🤖 AI Summary
To address the inefficiency of external draft models and the inflexibility of self-speculative methods—both requiring retraining—in speculative decoding, this work introduces Mamba, a linear-complexity state-space model, as the first lightweight and general-purpose external draft model. We propose a test-time tree search algorithm that dynamically generates high-quality candidate sequences without modifying the target language model, enabling plug-and-play cross-model deployment. Compared to existing external drafters, our approach achieves significant inference speedup, matches the performance of the best self-speculative methods, reduces memory overhead by over 30%, and supports seamless adaptation across multiple large language models. Key innovations include: (1) the first application of the Mamba architecture to speculative decoding; (2) a fine-tuning-free design ensuring broad compatibility; and (3) an efficient tree search mechanism operating at linear computational complexity.
📝 Abstract
Speculative decoding has emerged as a promising approach to accelerating large language model (LLM) generation using a fast drafter while maintaining alignment with the target model's distribution. However, existing approaches face a trade-off: external drafters offer flexibility but can suffer from slower drafting, while self-speculation methods use drafters tailored to the target model but require re-training.
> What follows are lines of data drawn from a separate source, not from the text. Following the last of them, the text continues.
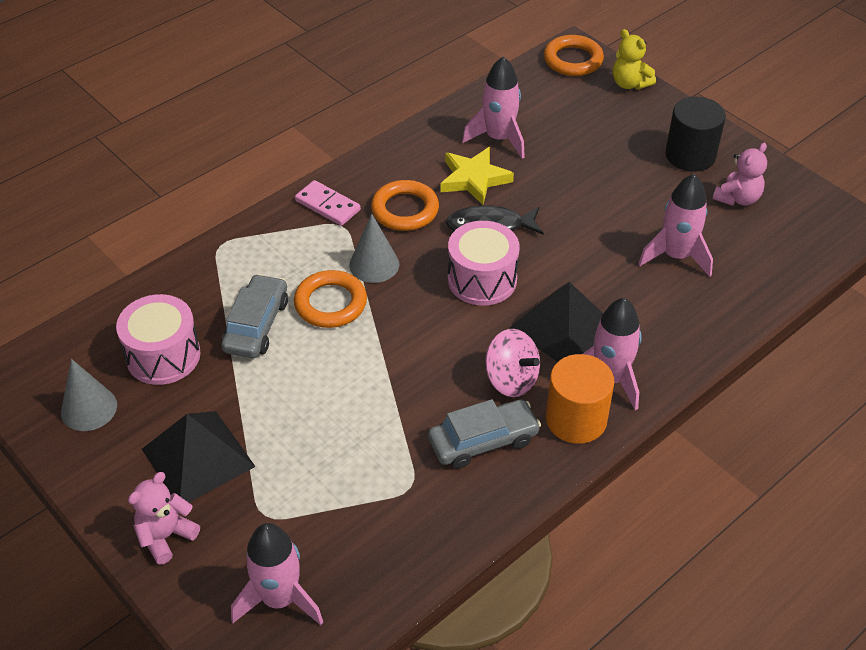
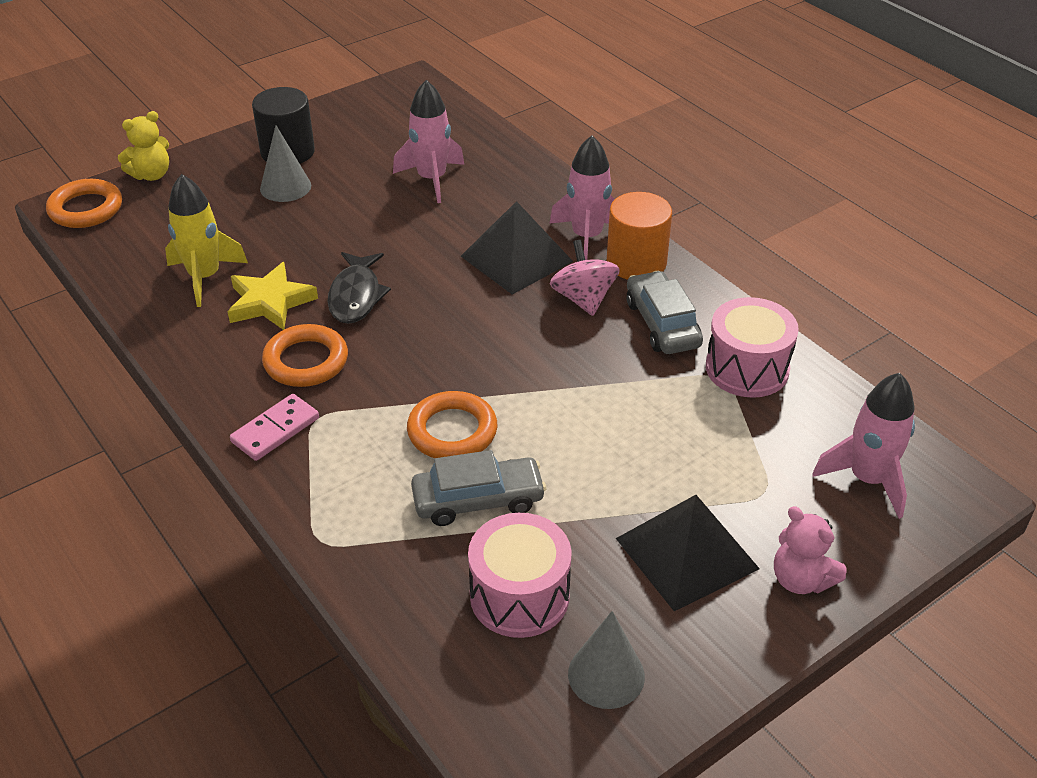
camera: 85 degrees left, 5 degrees down
(256, 325) = (478, 500): grey car -> grey car turned 150 degrees clockwise
(374, 264) = (394, 391): grey cone -> grey cone (285, 187)
(482, 279) = (437, 308): pink drum -> pink drum (747, 368)
(498, 138) = (205, 277): pink rocket -> yellow rocket
(511, 379) = (583, 299): pink spinning top -> pink spinning top turned 60 degrees counterclockwise
(737, 198) = (361, 134): pink teddy bear -> none

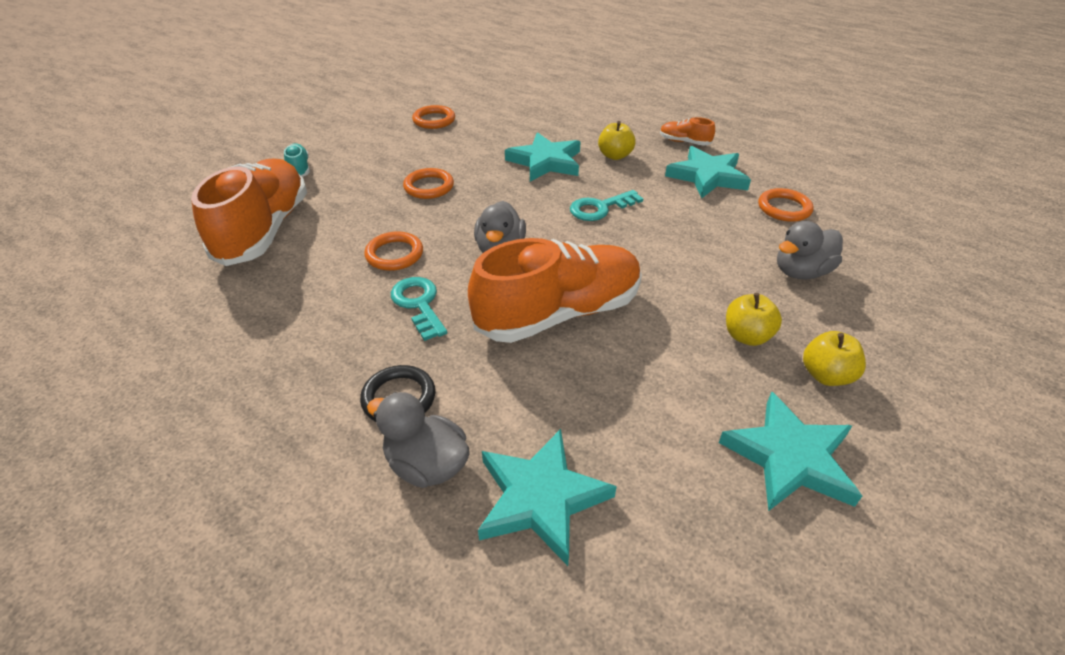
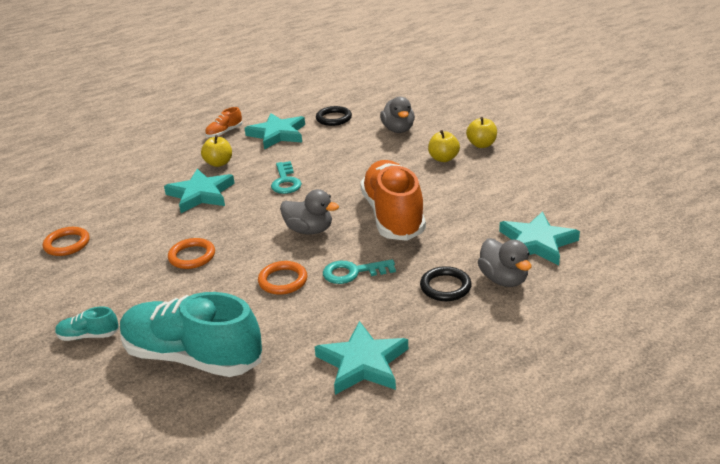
camera: 70 degrees left, 10 degrees down
(265, 230) = (192, 357): orange shoe -> turquoise shoe
(426, 464) = (503, 279): grey duck -> grey duck turned 75 degrees counterclockwise
(784, 208) = (334, 118): orange ring -> black ring
(789, 457) = (530, 168): turquoise star -> turquoise star (362, 363)

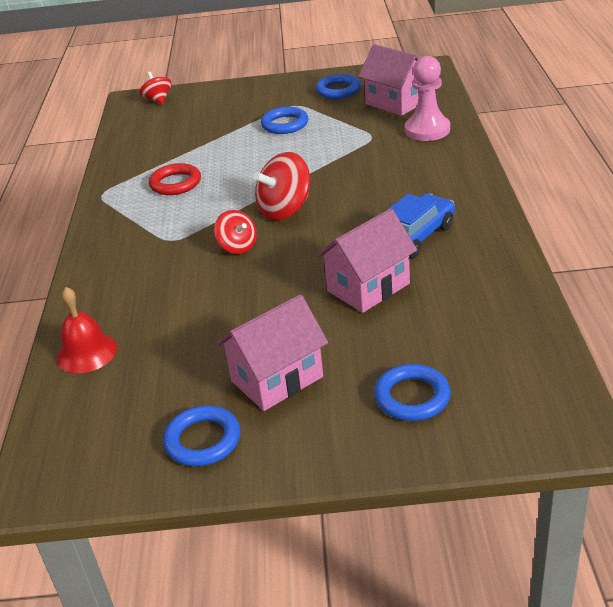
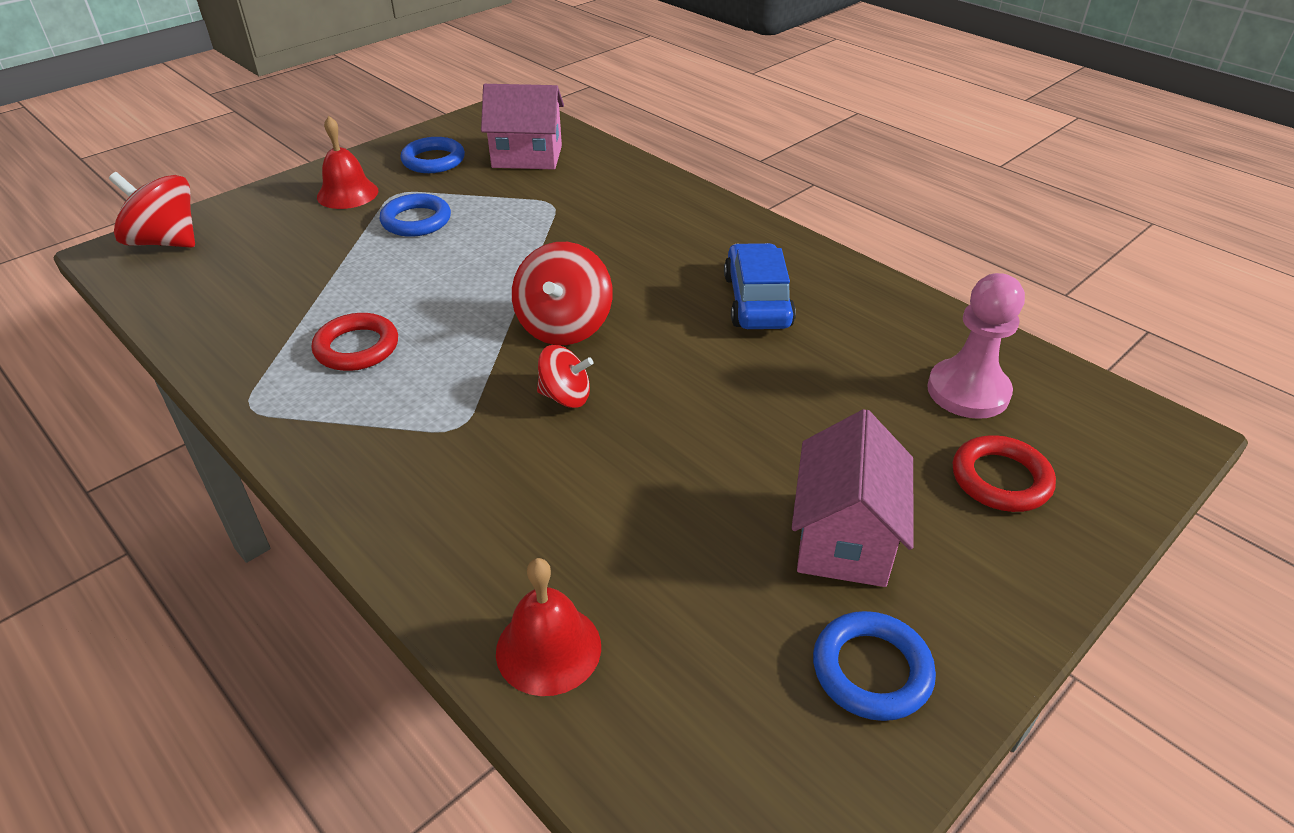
camera: 45 degrees left, 5 degrees up
(158, 100) = (165, 242): red spinning top -> red spinning top, size x1.63
(269, 98) = (347, 193): none -> red bell
(368, 287) = (789, 378): pink house -> none
(412, 397) = (1000, 479): blue ring -> red ring
(427, 130) = (607, 178): pink pawn -> pink pawn (968, 391)

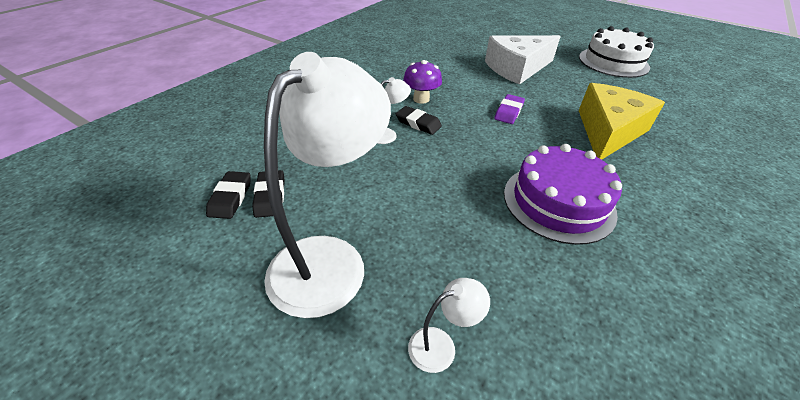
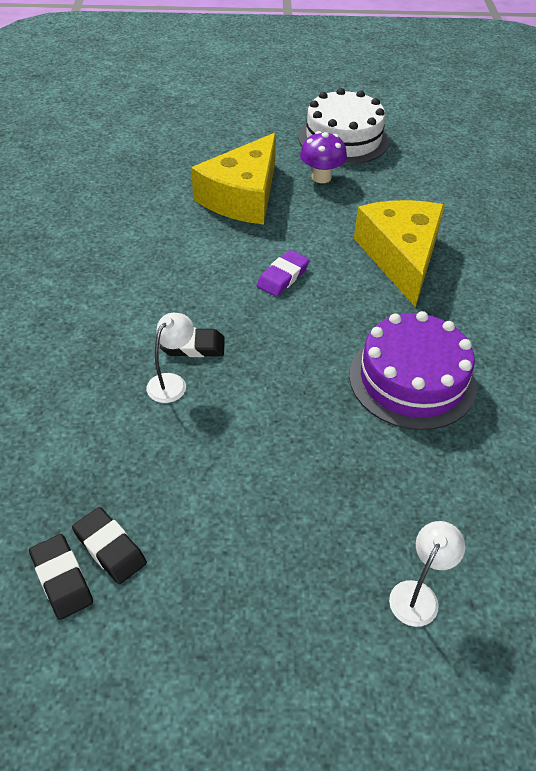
camera: 35 degrees left, 5 degrees up
(330, 259) = (250, 579): white lamp -> none
(421, 99) = (164, 304): purple mushroom -> purple mushroom (321, 177)
(509, 112) = (283, 277): purple eraser -> purple eraser turned 45 degrees clockwise
(517, 68) = (242, 196): white cheese -> yellow cheese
In this paper, we introduce novel drafters based on Mamba, a state-of-the-art state space model (SSM), as a solution that combines the best aspects of both approaches. By leveraging the linear structure of SSMs, our approach avoids the quadratic complexity inherent in traditional Transformer-based methods, enabling faster drafting and lower memory usage while maintaining the flexibility to work across different target models. We further enhance efficiency with a novel test-time tree search algorithm for generating high-quality draft candidates. Our empirical evaluation demonstrates that Mamba-based drafters not only outperform existing external drafting methods but are also comparable to state-of-the-art self-speculation approaches while using less memory and maintaining their cross-model adaptability.